The Old City walls are impressive, notes Orenstein, but they are only 450 years old, not much at all by Jerusalem standards.
When the Ottoman ruler Suleiman built the walls, from his perspective only the Old City was Jerusalem, ignoring the area that dates back 3,800 years to the Canaanite period.
To the east, we see the Mount of Olives, where the earliest Jewish burial sites date back 2,800 years. According to Jewish tradition, when the Messiah comes, those buried there will be the first to be resurrected.
Carved into the nearby mountain, under the village of Silwan, we can see the remains of burial caves. Orenstein points out that the Hebrew phrase of the dead being “gathered unto their ancestors” used to be literal. The bones of the recently buried bodies were collected and placed together with those of their grandparents and great-grandparents.
Silwan is today a mainly Arab village, although it wasn’t always so.
There used to be a Yemenite Jewish community there (perhaps excluded through snobbery from the Old City).
In Mandate times, the British center of command was on the hilltop named Armon Hanatziv (the High Commissioner’s Palace), where today the UN has its local headquarters. It can be seen to the south. During the Arab Revolt of the 1930s, the British, fearing they couldn’t protect the Yemenite Jews there, evacuated them to the Old City, creating the Jewish Quarter.
To the west is Mount Zion.
As Orenstein points out, the Bible is full of topographical descriptions that come to life – like David’s poetry – when you’re standing in the Holy Land.
You can almost imagine David looking down on Bathsheba bathing.
The Bible certainly doesn’t gloss over human foibles and frailty.
The Canaanites built the site long before, Orenstein says, but he is convinced that the spot where we were standing, enjoying the breeze and scenery, is the Citadel of Zion that David built according to the Book of Samuel.
The two things every ancient city required were water and defenses.
Standing on top of the hill, it’s clear that protection is taken care of. The water source also becomes apparent: the ancient Gihon Spring below us.
A significant archeological find, the Shiloah (Siloam) Inscription, dated to the eighth century BCE, records the construction of the tunnel responsible for diverting the water of the Gihon Spring to the Shiloah Pool, undertaken by King Hezekiah and mentioned in the Second Book of Kings and II Chronicles. In one of those only-in-Israel phenomena, today the Jerusalem water company is called Gihon, after the spring, and the walks through the ancient waterfilled tunnels are one of Ir David’s most popular tourist attractions.
David’s astuteness is apparent in other ways. For the first seven years of his rule, he controlled only of tribe of Judah, with Hebron as his capital.
When other tribes ask him to be their king too, he realizes he needs a new capital – one that will unite them all.
“David was a warrior and a poet but also a politician,” says Orenstein.
Had he kept his capital in Hebron he would have been accused of favoritism, so his first act as king of all Israel is to move his capital to Jerusalem, taking it from the Jebusites, because it strategically straddles both Judah and Benjamin, and does not lie in just one territory.
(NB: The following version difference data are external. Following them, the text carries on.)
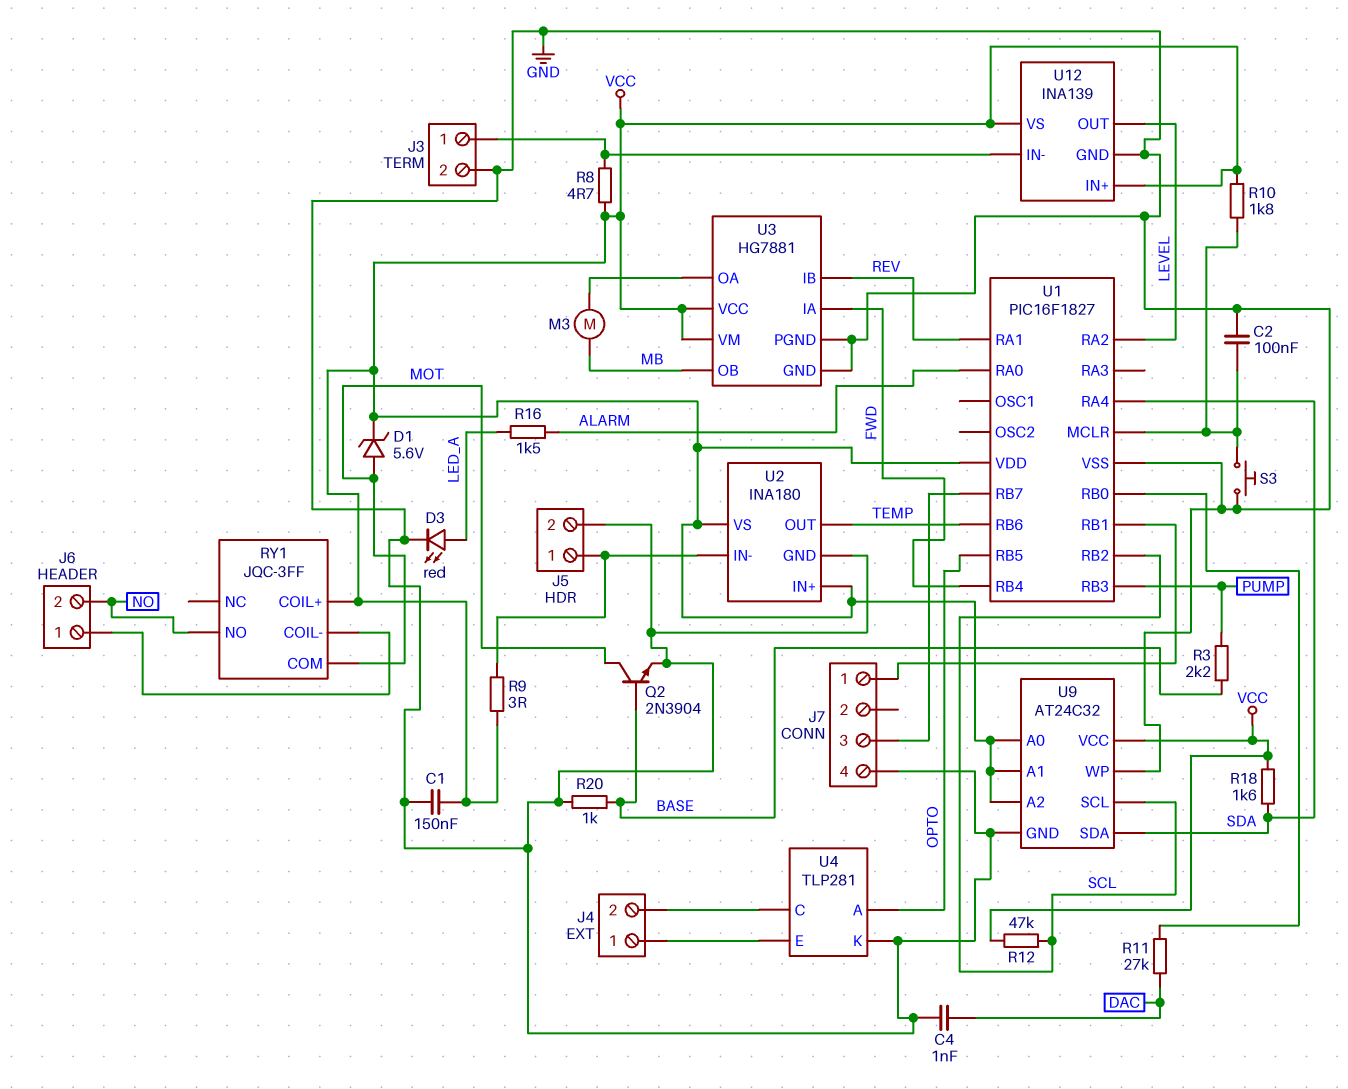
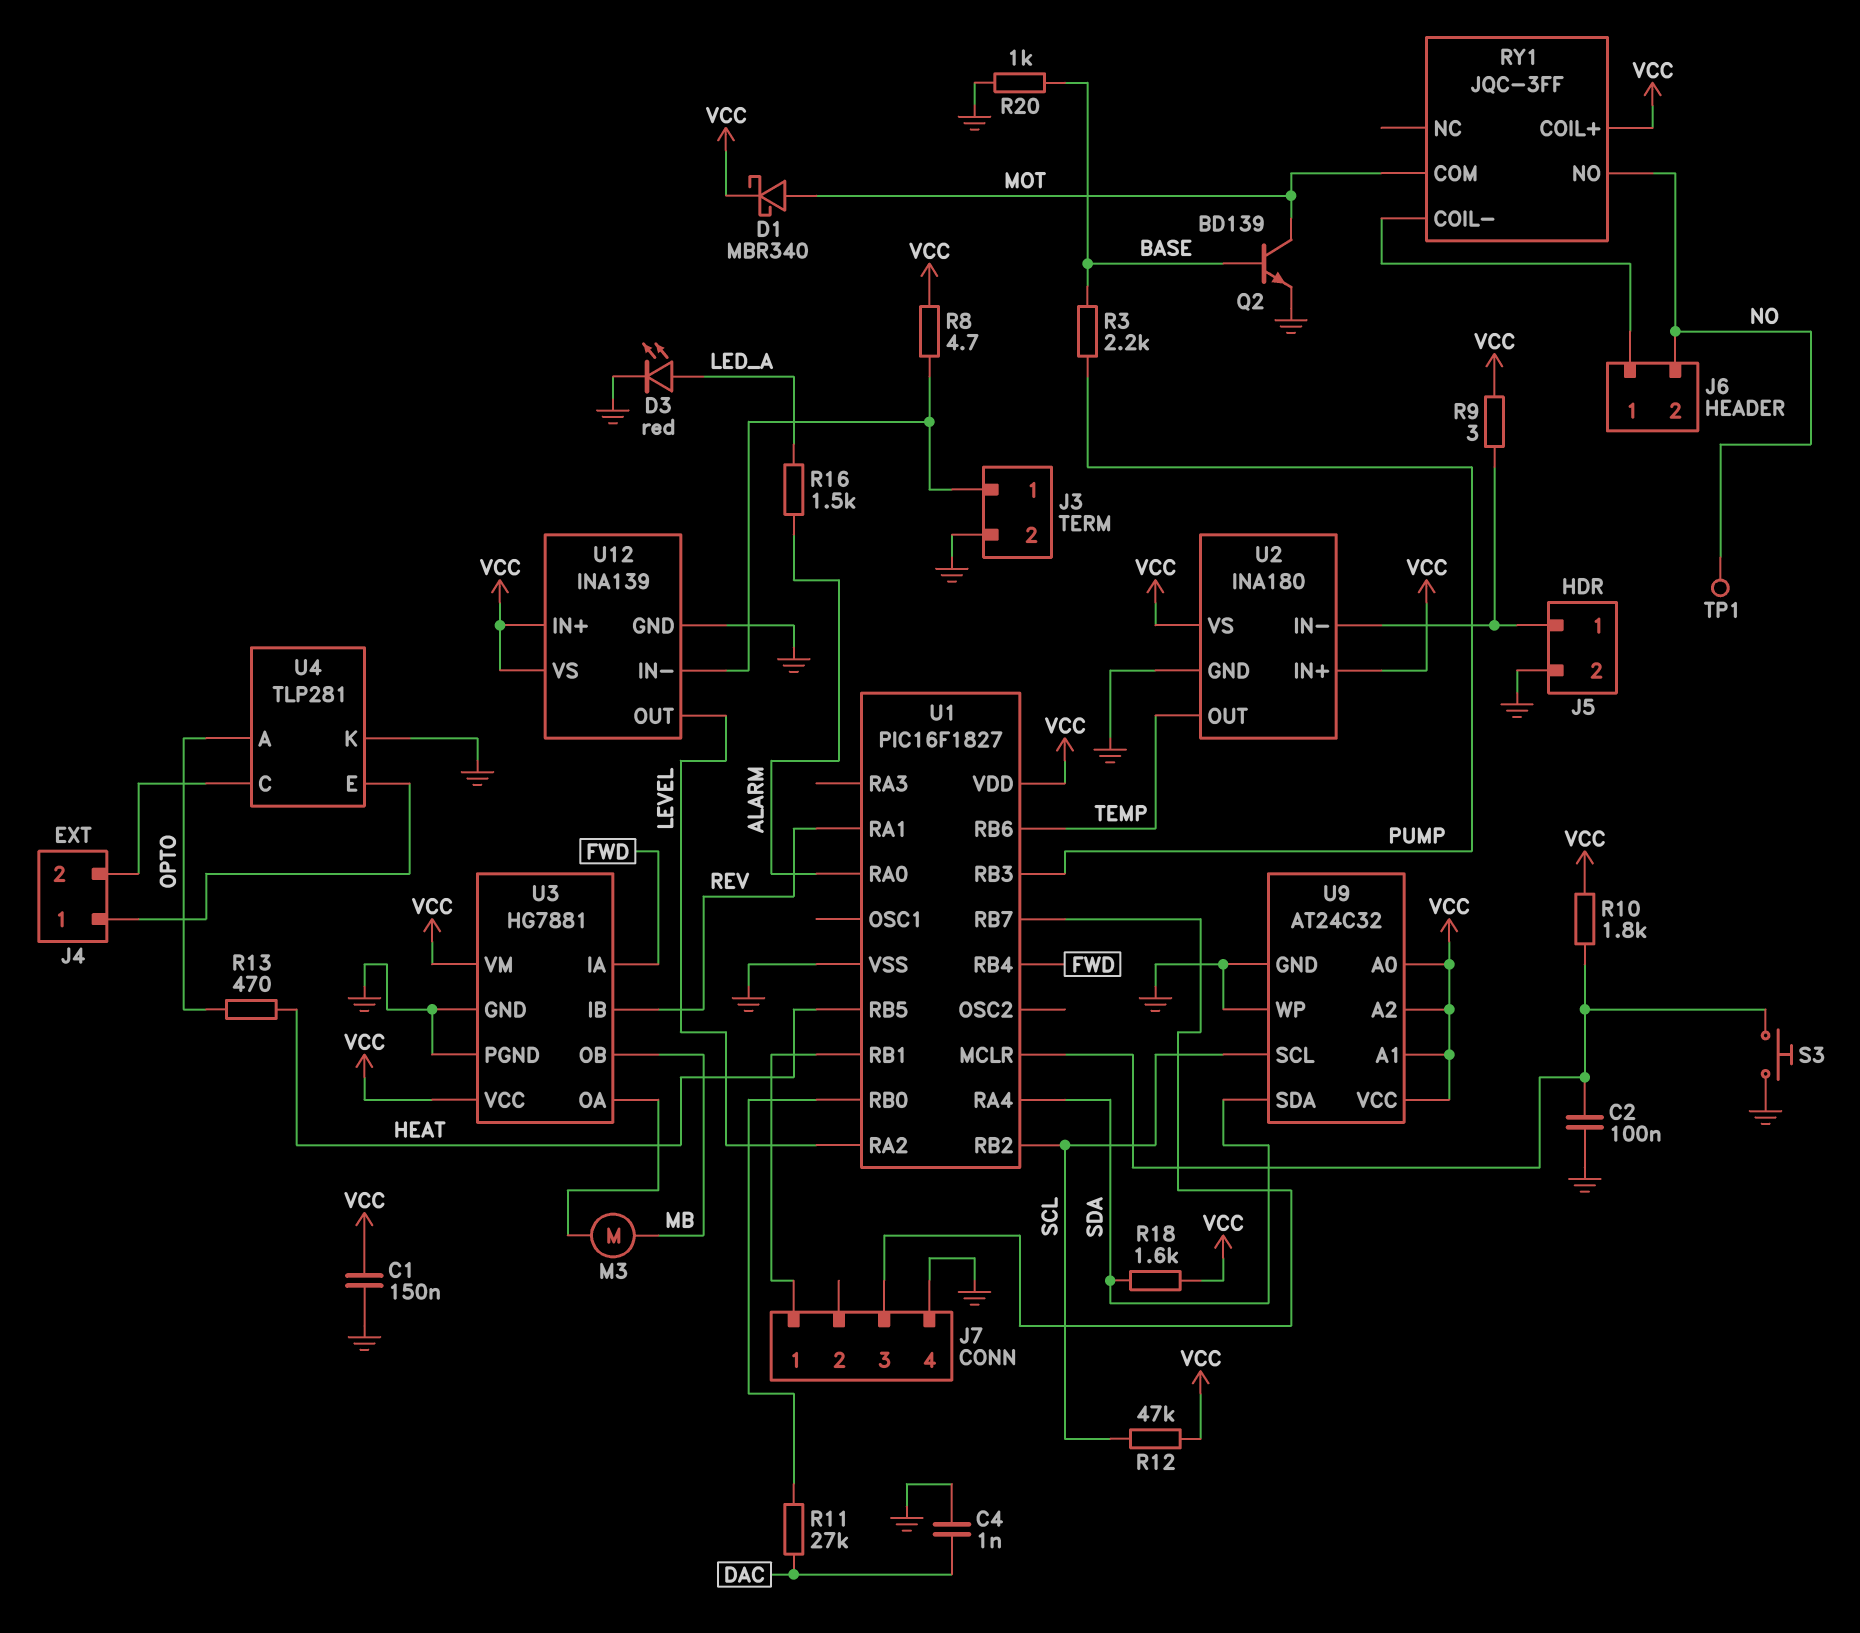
D1: zener 5.6V (A MOT, K VCC) -> schottky MBR340 (A MOT, K VCC)
Q2: NPN 2N3904 (B BASE, C MOT, E GND) -> NPN BD139 (B BASE, C MOT, E GND)
R13: none -> 470 (HEAT, OPTO)
TP1: none -> test point (NO)
U1 pin RB5: OPTO -> HEAT

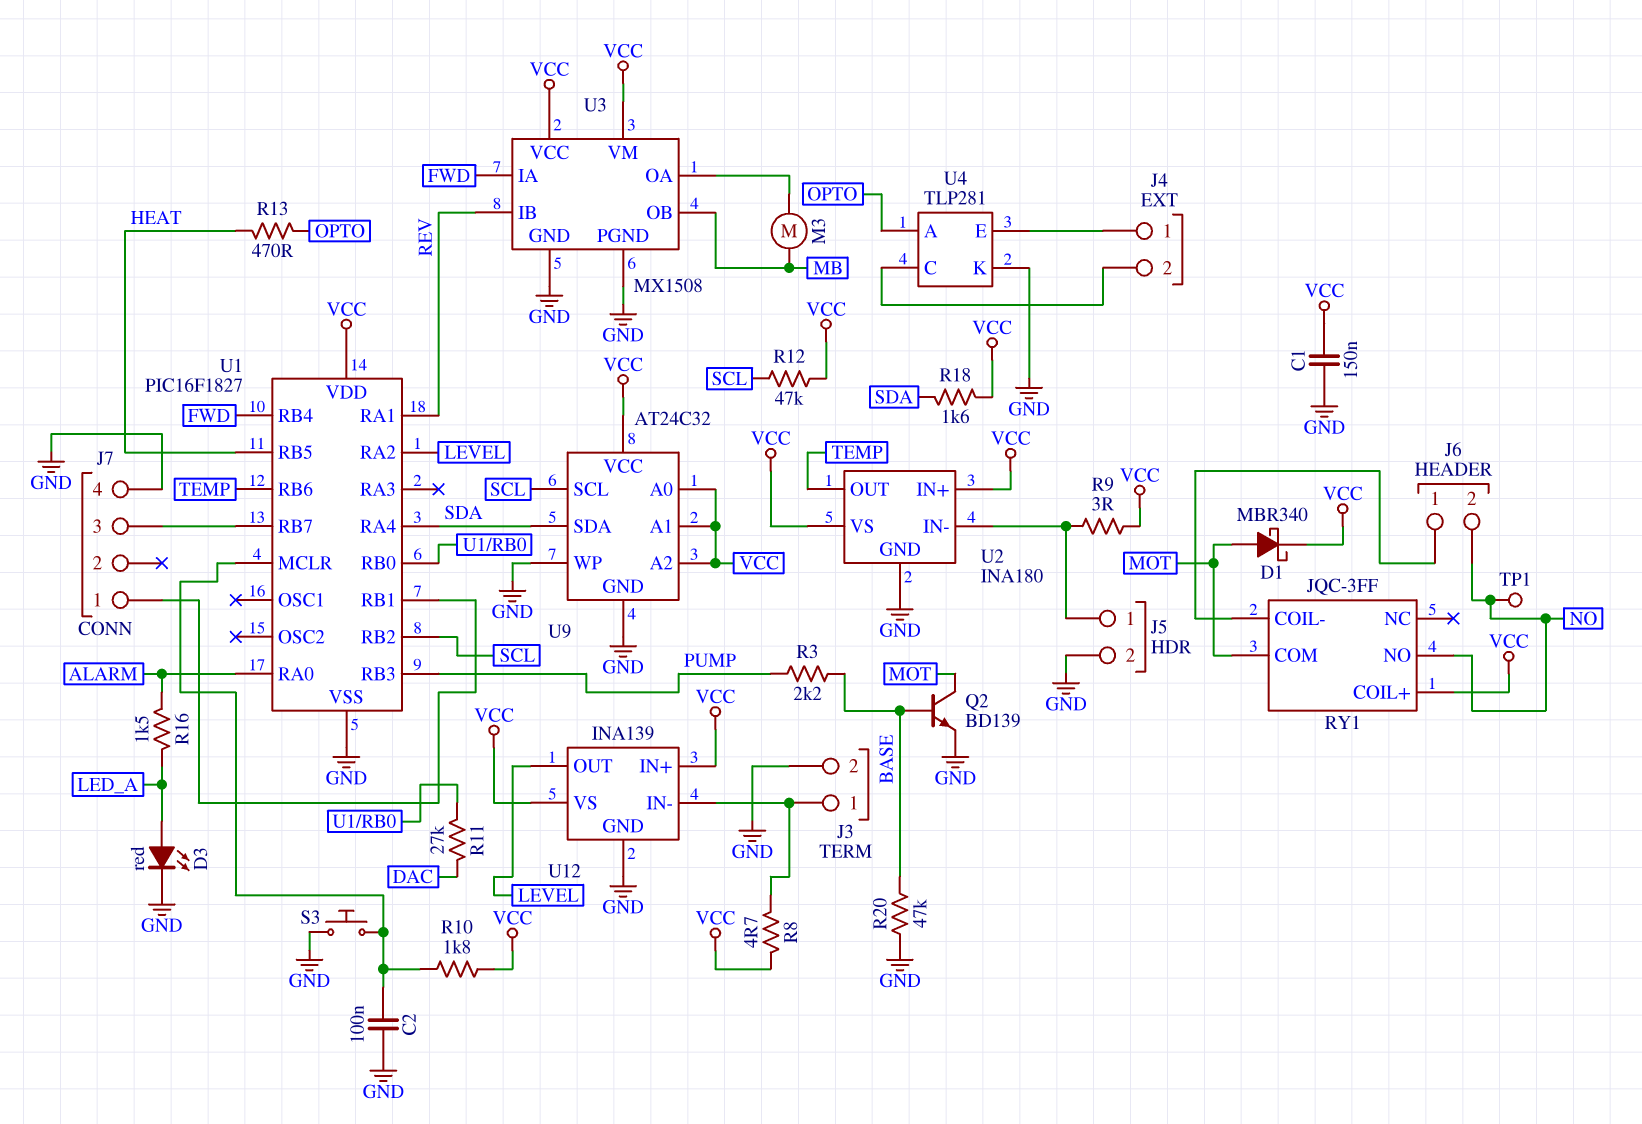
C4: 1nF (DAC, GND) -> none
R20: 1k (BASE, GND) -> 47k (BASE, GND)
U3: HG7881 -> MX1508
The bird’s-eye view of history from the top of the mountain is nothing compared to what was discovered below, among the huge stones and amazing fortifications – an engineering feat even by today’s standards.
It is here that archaeologist Eilat Mazar earns a place in the archaeologists’ Hall of Fame, if there were one, as Orenstein puts it. Although her initial work at the site was criticized for being published before it was subject to peer review, later examinations back her findings, he says.
As Orenstein tells it, Mazar came to the Ir David Foundation one day and told them they’d have to move their visitors’ center because it was situated on the site of the citadel itself.
In an article titled, “Did I find King David’s Palace?” which originally appeared in the Biblical Archaeological Review, Mazar wrote: “Choosing a site for his palace adjacent to the northern side of the Jebusite fortress would have been a very logical step for someone who was already planning a northern expansion of the city – an expansion for the Temple on what was to become the Temple Mount, for which David bought land from Araunah the Jebusite (II Samuel 24:18–25). In peaceful times, the palace inhabitants would not be exposed to danger, and in the unlikely event of a threatening military assault, such as a Philistine offensive, the palace could be abandoned and the occupants could descend to the stronghold within the barricaded city. And in fact that is what II Samuel 5:17 (and the chapter generally) refers to when it says that David went down to the fortress to protect himself against the Philistines, who attacked after he had been crowned king of all Israel.”
One of Mazar’s findings was a Phoenician pillar. Why should a foreign pillar be so exciting to someone trying to establish the presence of David’s dynasty at the site? Because in II Samuel, chapter 5, it says that after David captured the city, he hired carpenters and stonemasons from Tyre to build his palace (perhaps the first foreign workers, as Orenstein quips).
Two of her most astonishing finds are clay bullae (seals), found in 2005 and 2008, dating to the sixth century BCE, bearing the names of two ministers of King Zedekiah, the last king to rule in Jerusalem before the destruction of the First Temple.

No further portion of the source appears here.